Re: [VE][108] Error Message Feedback

On Fri, 11 Jun 2004, Josh Greenberg wrote:

> The W3C HTML validator did not recognize tag attributes that were in
> lowercase as opposed to uppercase.  It said there was no attibute "VALUE"
> (but "value" was present), and it did the same for LEFTMARGIN, TOPMARGIN,
> and other values.

You have misunderstood the message. I think this is fairly common, and the
error message might need some adjustment. What the message is meant to say
is that there is no attribute such-and-such _defined in the DTD you
specified_, but people very often read this as if it said that the
validator complains that there is attribute such-and-such in the
_document_.

So this is really a 180 degrees misunderstanding: the validator tries to
say that the attribute is not permitted, but its user thinks that it is
saying that it is required - or, more often, that the validator is
claiming that there is no such-and-such attribute in the document when
there clearly is!

The current explanation to the message begins with the following:

"You have used the attribute named above in your document, but the
document type you are using does not support that attribute for this
element."

which is fine, and explains the situation (though I would say "allow"
instead of "support" - DTDs allow things, browsers may support them).

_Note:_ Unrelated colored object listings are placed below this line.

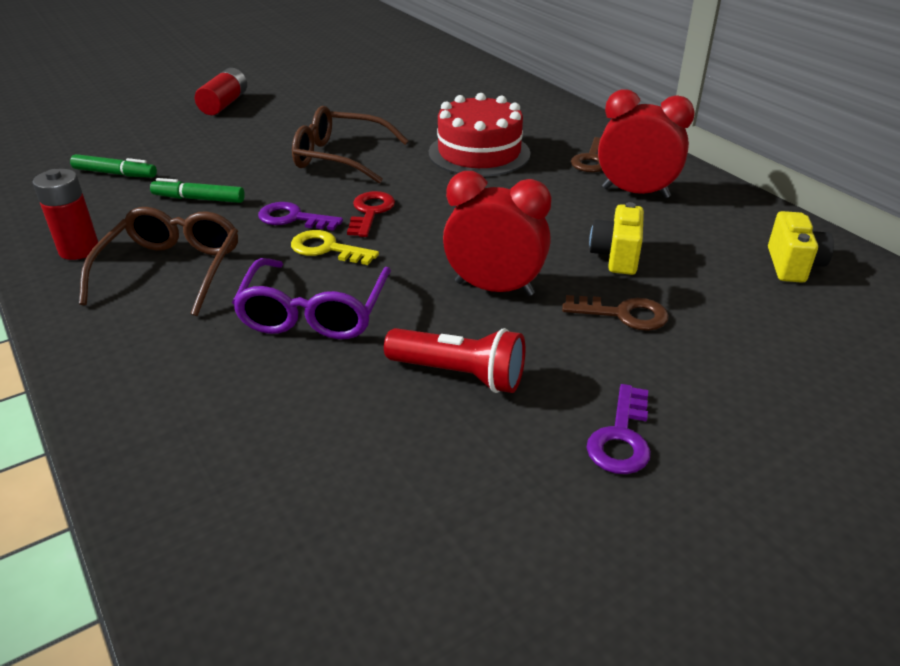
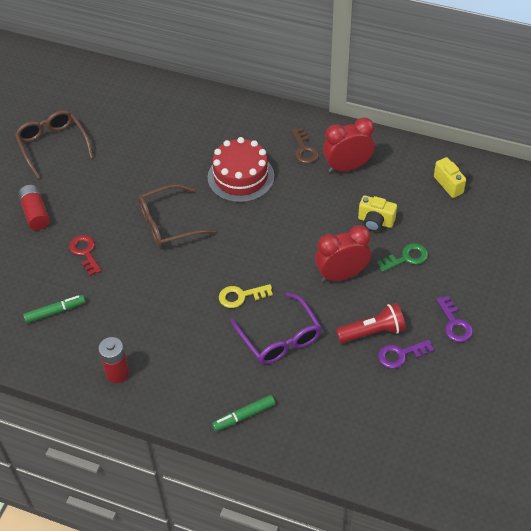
camera: 35 degrees left, 15 degrees up
(172, 270) = (183, 355): brown glasses -> brown glasses (53, 145)
(199, 199) = (131, 302): green marker -> green marker (244, 416)
(293, 218) = (199, 286): purple key -> purple key (400, 354)
(370, 212) = (233, 258): red key -> red key (85, 252)
(616, 257) = (375, 222): yellow camera -> yellow camera turned 45 degrees counterclockwise
(623, 314) = (406, 258): brown key -> green key

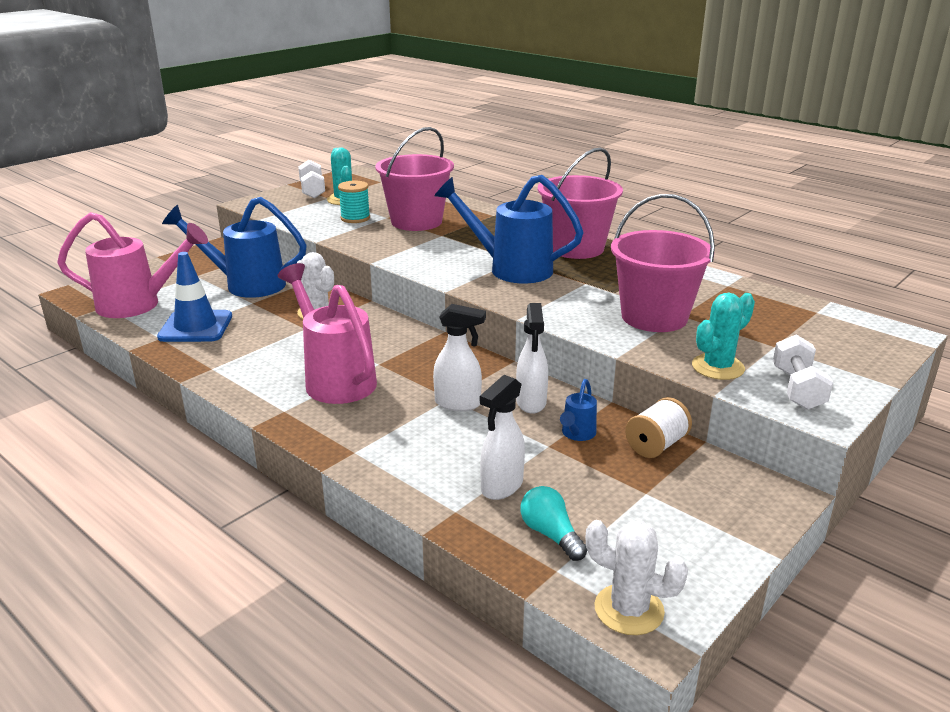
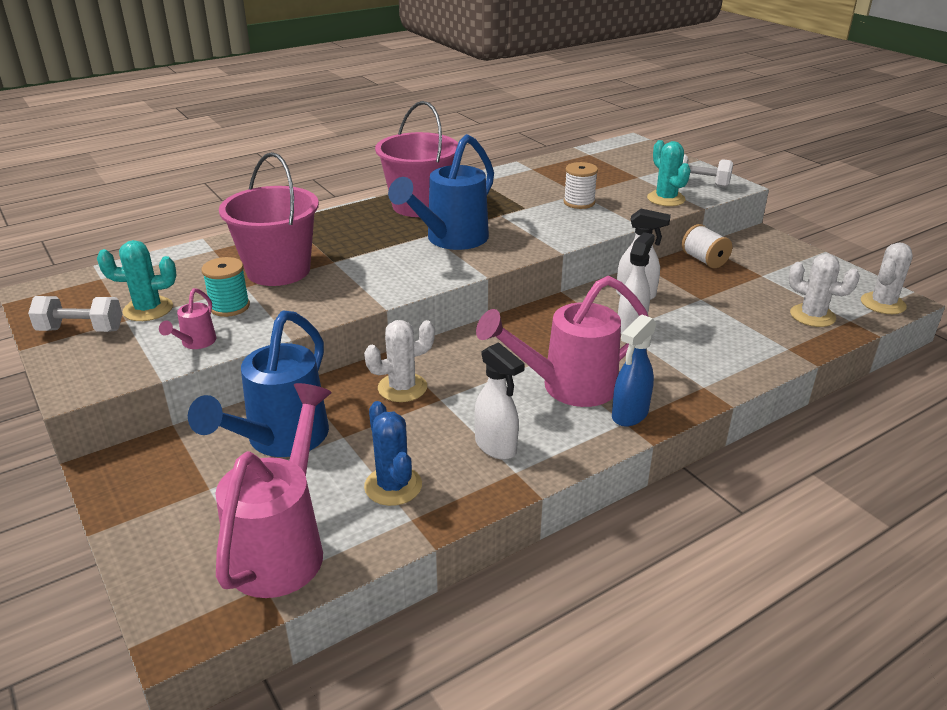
camera: 75 degrees left, 5 degrees up
(196, 327) = (393, 486): blue traffic cone -> blue cactus
(296, 412) = (629, 415): none -> blue spray bottle
(303, 219) = (195, 343): none -> pink watering can
(501, 487) = (756, 325): white spray bottle -> white spray bottle (496, 447)
(551, 534) = (812, 316): turquoise light bulb -> white cactus
(576, 434) = (687, 285): blue watering can -> none
(654, 317) = (579, 202): pink bucket -> white spool

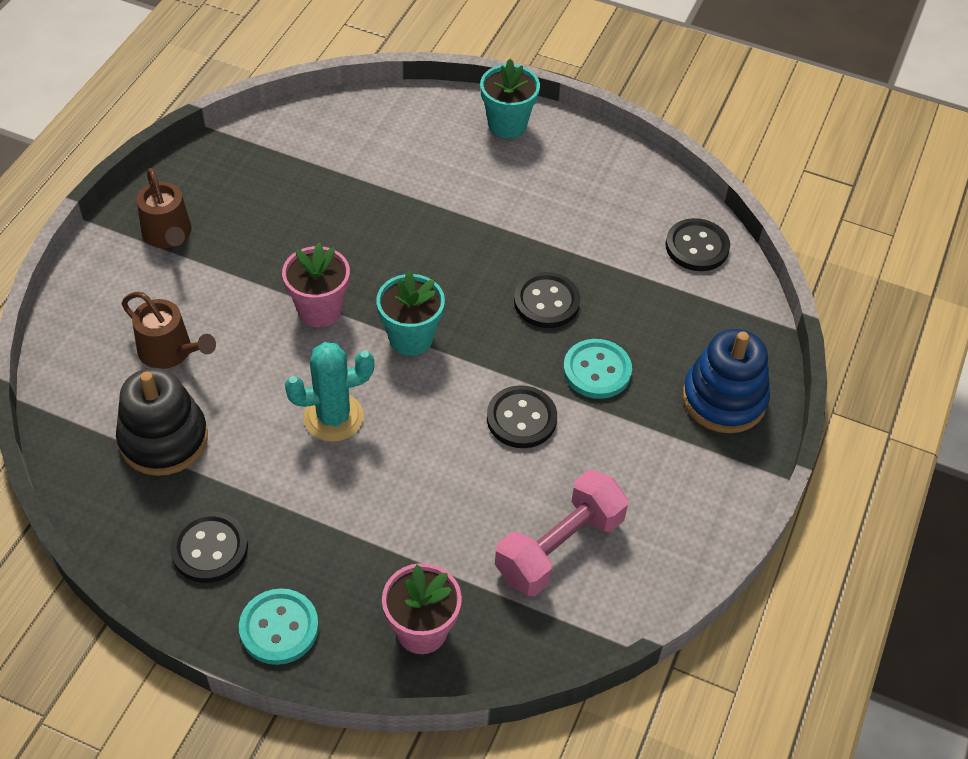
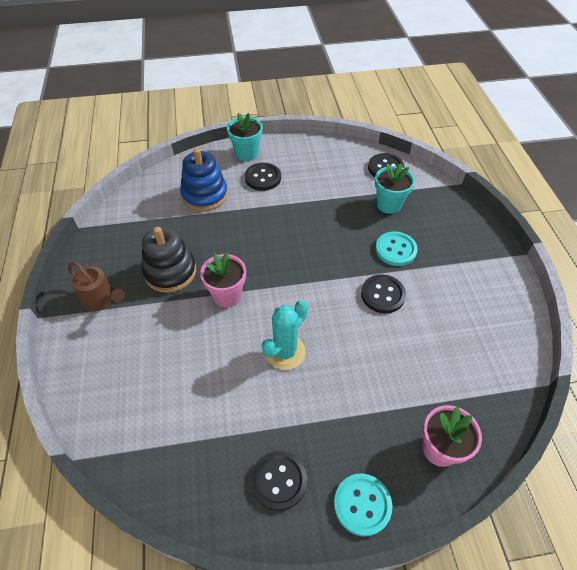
camera: 30 degrees left, 0 degrees up
(163, 439) = (194, 427): black stacking toy -> black stacking toy (170, 272)
(170, 351) = (156, 368): brown watering can -> none
(411, 338) = (290, 284): turquoise flower pot -> turquoise flower pot (389, 204)
(546, 302) = (341, 229): black button -> black button (263, 178)
(559, 547) = (462, 352): pink dumbbell -> none
(724, 399) = (463, 232): blue stacking toy -> blue stacking toy (205, 195)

Since the error message itself is of great importance, and people often
miss the helpful explanations, I would suggest a rewording. For example,
instead of
  there is no attribute "..."
it could say
  document type does not allow attribute "..." here

By the way, the default Subject of the messages sent by using the
validator's links related to the error messages seems to have changed so
that it does not any more speak about error message suggestions. I think
"Error Message Feedback" is a considerable improvement (though I would say
"Error message feedback", since capitalization is not common in E-mail
Subject lines). However, I would like to note that the title attribute
still says "Suggest improvements on this error message explanation by
sending mail to the public list www-validator". If a title attribute is
deemed useful (some browsers used to use it as the default Subject line
for E-mail when used for mailto: links, but this might be history by now,
and the usual "tooltip" effect might be what we need to think about),
then I think it should be e.g. "Comment on this error message or
explanation on the public mailing list www-validator". (So it would say
that you can comment either the error message itself, or its explanation.)

Moreover, the link text of the message has been changed to
✉, which is rather extravagant. First, we know that decimal
character references work somewhat more widely than hexadecimal.
Second, this character, ENVELOPE, is misleading - although a picture of an
envelope is often used as a symbol for E-mail, this is quite illogical,
and new users should not be expected to know this strange idea. (Sending
E-mail and sending a letter in an envelope are two fundamentally different
ways of contacting someone.) Third, very few fonts contain a glyph for
this character, so most people will see it as a question mark or small
rectangle or something like that. Fourth, using the same link text in
different links (i.e., links that create E-mail with different default
Subject lines) violates W3C recommendations. Suggestion: use the link text
  Send comment on message N
where N is the number of the message.